I have four daughters who, the eldest is 19, the youngest is 12, and I watched all of them journey into motherhood. Motherhood is very deep. It starts when you’re very, very young. Now, my 12 year old comes in, wants to put me to bed. And she’ll, you know, put her hand on my forehead and say the prayer with me. As for years I’ve done for her! It’s almost like a very beautiful, natural transition. So while Lupita and you guys have been talking back and forth about motherhood, I have this vision that I’m really watching each one of my daughters start to become women, and mothers. And this is what’s gonna save our planet. I know it. Because there’s such a grace and understanding in the female persona when women have really come into their own. Part of that is to have children, and to be caring for those children, and not only in the care for them, but also in the nurturing and raising of them, they have to pass on their souls, and their intelligence. And all those things can’t be taught. It’s something that in the essence of a woman, the essence of a mother, a mother knows! So to me, you know, I have learned to listen through raising four daughters. But I’ve learned to become a progressive man because I have four women in my life. And their mother, who I’m not married to anymore, but who impresses me because of our relationship. Because we have a very deep and friendly relationship that is completely about who we really are now. Before it was husband, wife, mother, father. But now it’s about who we are as human beings. Because we didn’t give up on each other. And because we didn’t hurt each other and blister each other from a divorce. We became tight. Best friends. And more than that even, because now we’re best parents. So our children look at us differently. When my former wife said to me, hey, whatever is best for the children, she meant it! And when I said that, too. So now I have two daughters who live with me in Austin, and one daughter in college in New Haven, one daughter who lives with her. But we all convene! But this is what’s going to change. It is this strength of the mother that is going to change the way the world is. It’s the compassion, the love, the very open spirited mother, and woman that will move us forward in this new century. It’s no doubt.

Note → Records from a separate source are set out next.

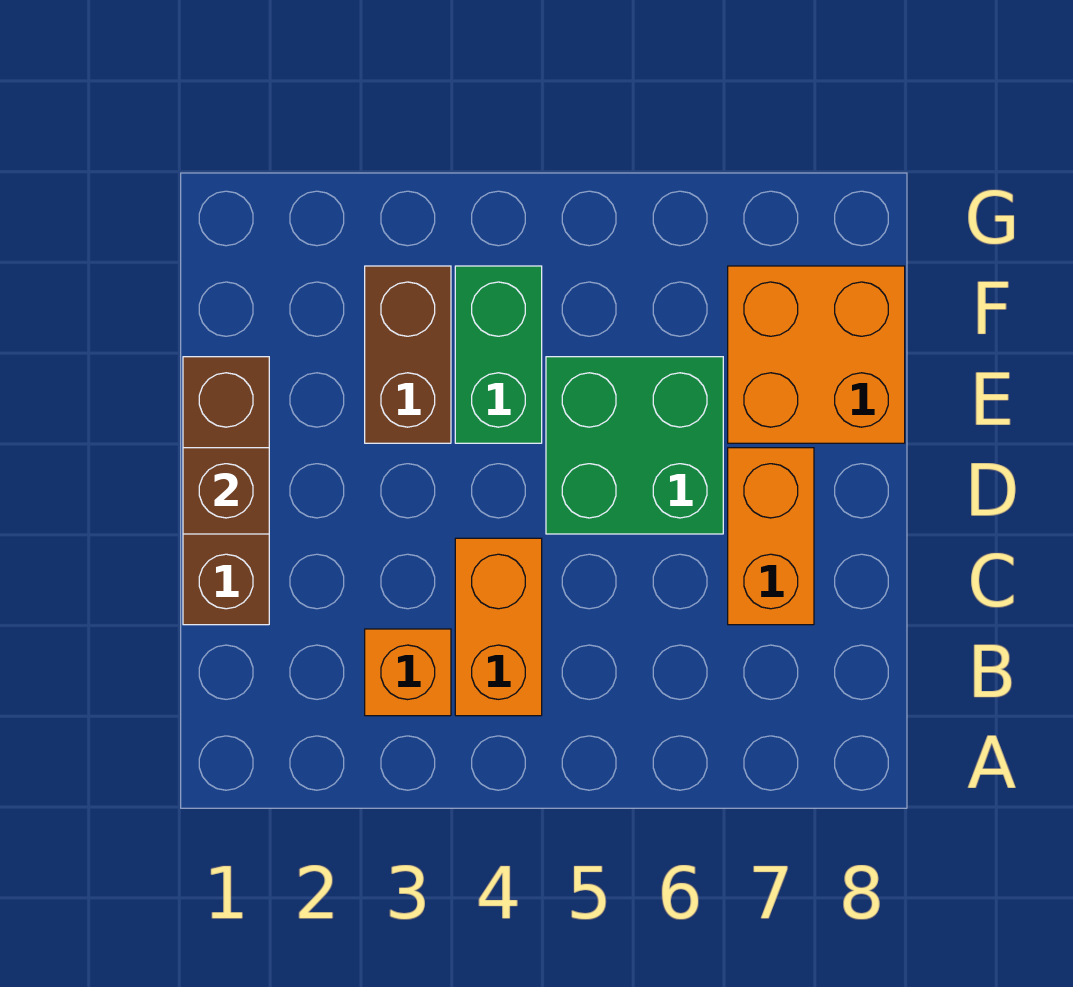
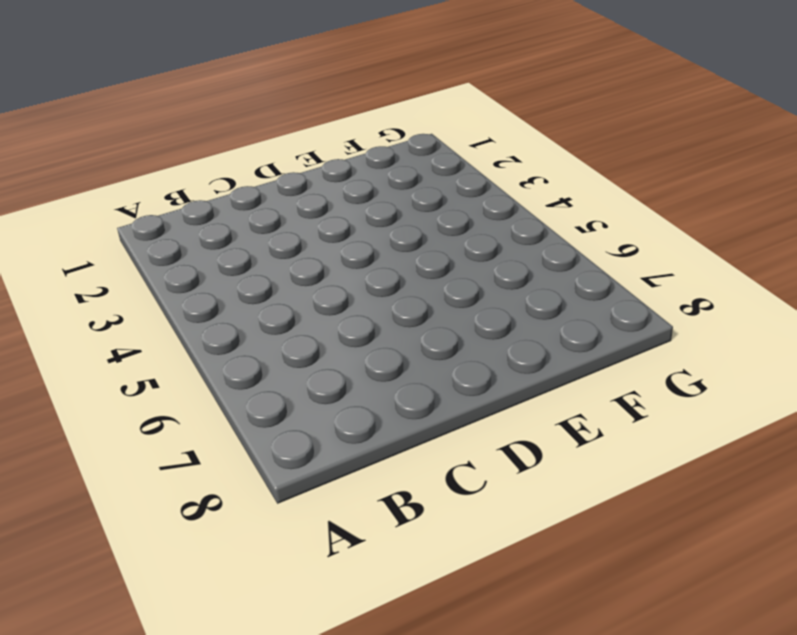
none -> orange brick B3 level 1
none -> orange brick B4:C4 level 1

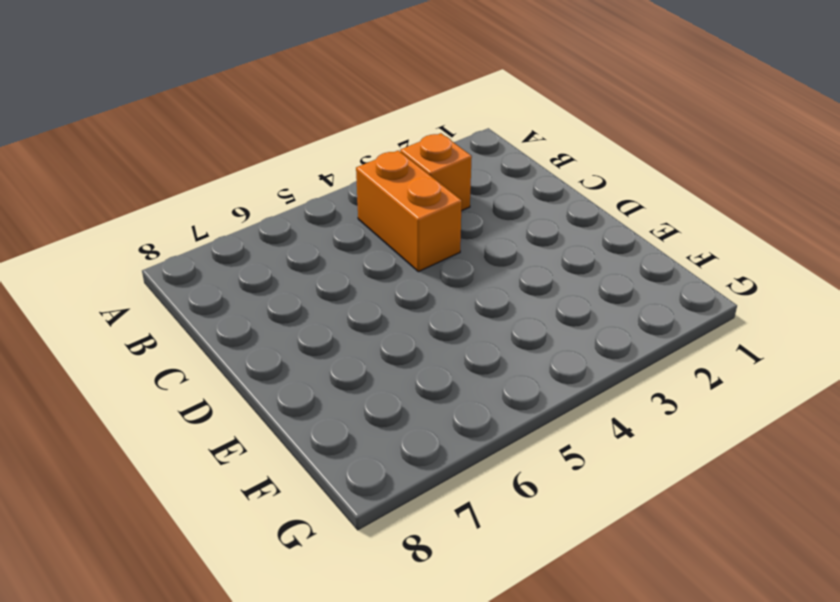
none -> brown brick C1:E1 level 1
none -> orange brick C7:D7 level 1

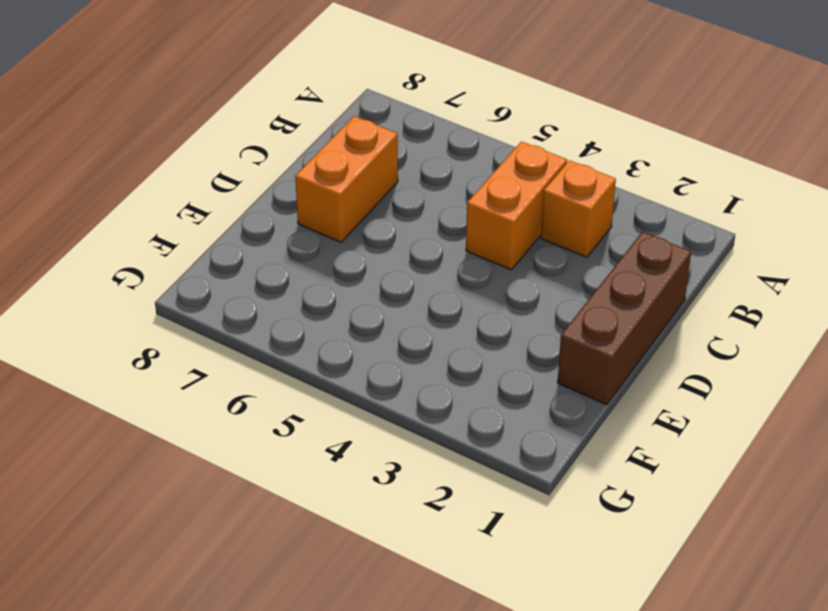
none -> green brick D5:E6 level 1
none -> brown brick E3:F3 level 1

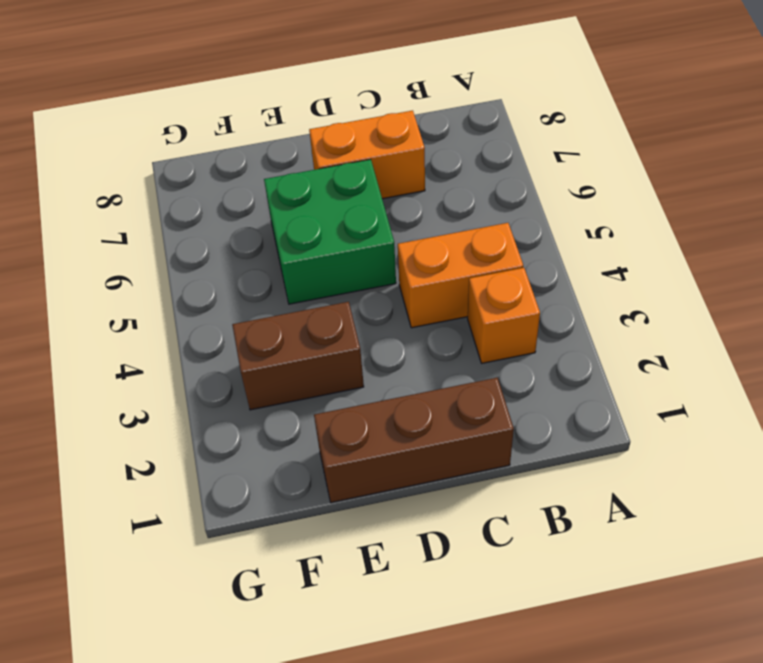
none -> green brick E4:F4 level 1
none -> orange brick E7:F8 level 1

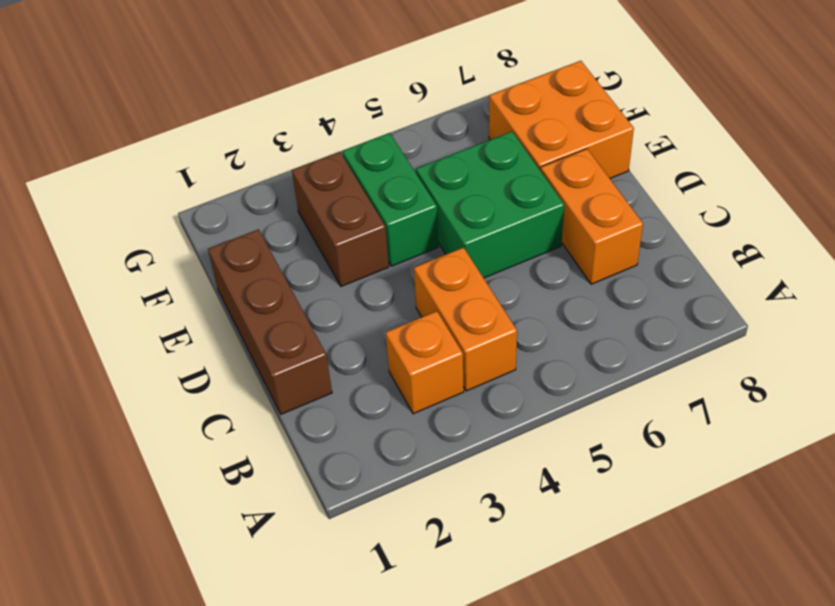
none -> brown brick D1 level 2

What is the take-away you wish for children to get from the film?
Lupita: Well, what I think Mowgli is dealing with is finding belonging. And what Raksha offers him is home. Her… as home. And as an anchor. And I think that’s a really important thing for children to have. So that they can veer away from it, but always be able to come back when they need to.
Giancarlo: That’s really beautiful. It’s this, like, movies. Look like my, my life. My 17 year old lives with us, is going to college next year in Paris. She looks at me and goes, so, Papa, where can we go? Can we do? Um, Mama wants her to come home because her math and science grades fell a little bit. Um, well, you know what? The only way I can fight for you is for you to heal the grade. Heal the grade first. Then
Mama has issues about me always being on the road, and you not having enough nurturing. Now, I know you’re 12 years old, and you’re independent, you got your own life. You’ve made 40 Youtube movies! However, you need some nurturing, too! Right? So here are choices. You come on the road with me, which I don’t really want, ‘cause I want you to be socialized with people of your own age. You pull those grades up, you stay in Austin. We get a good nanny, and I try to make my best film in Austin! I tell her all this, and she looks at me, she goes, okay, cool. Cool. But don’t forget I’m only 12 years old. So I go yeah, 12 going on 24. And I laugh really hard, and I say to her, that’s great. Because what we want to remember in life is to play! We want to remember to be playful! We’re here in this wonderful and incredible world! Like, the grand architect of the universe created this playground. And we’re supposed to have fun, and we’re supposed to play. So when you think of the four letter word called work, you want to think, how do I translate that into play? To be playful? To help bring people to their best selves? To not be so about me, me, me all the time. It took me years to learn this. I’m so sick of seeing myself in movies where, you know what I mean? That I got over myself! And now I can play more! I can not worry that the hair is out of place, or the, the eyelash is not happening! You know what I mean? I don’t care anymore! I just want to serve up the goodness and grace that’s been given to me because I made a choice that lined up with my passion. And that’s what I tell my kids. And what I want people to get from this movie is that sense of freedom, that sense of abandonment in the ride, of this film, the sense of connection with family, even if you don’t have a family. The sense of trust that someone’s gonna adopt you and take care of you. That sense of really being engaged by the world. You know? Is what I would love people to take from this film. Because that’s our life! We think it’s all these other things until we get to a certain point some of us never get there, where we go, oh my gosh! Did I just miss it? You know? This is what life’s about! It’s not about all the other things we may think it’s about! You know, it’s about having these… And, and I think people are gonna feel it in this film. If anything, all the folks who’ve come and talked to us in press today, Lupita said this coming in here – their hearts have been opened!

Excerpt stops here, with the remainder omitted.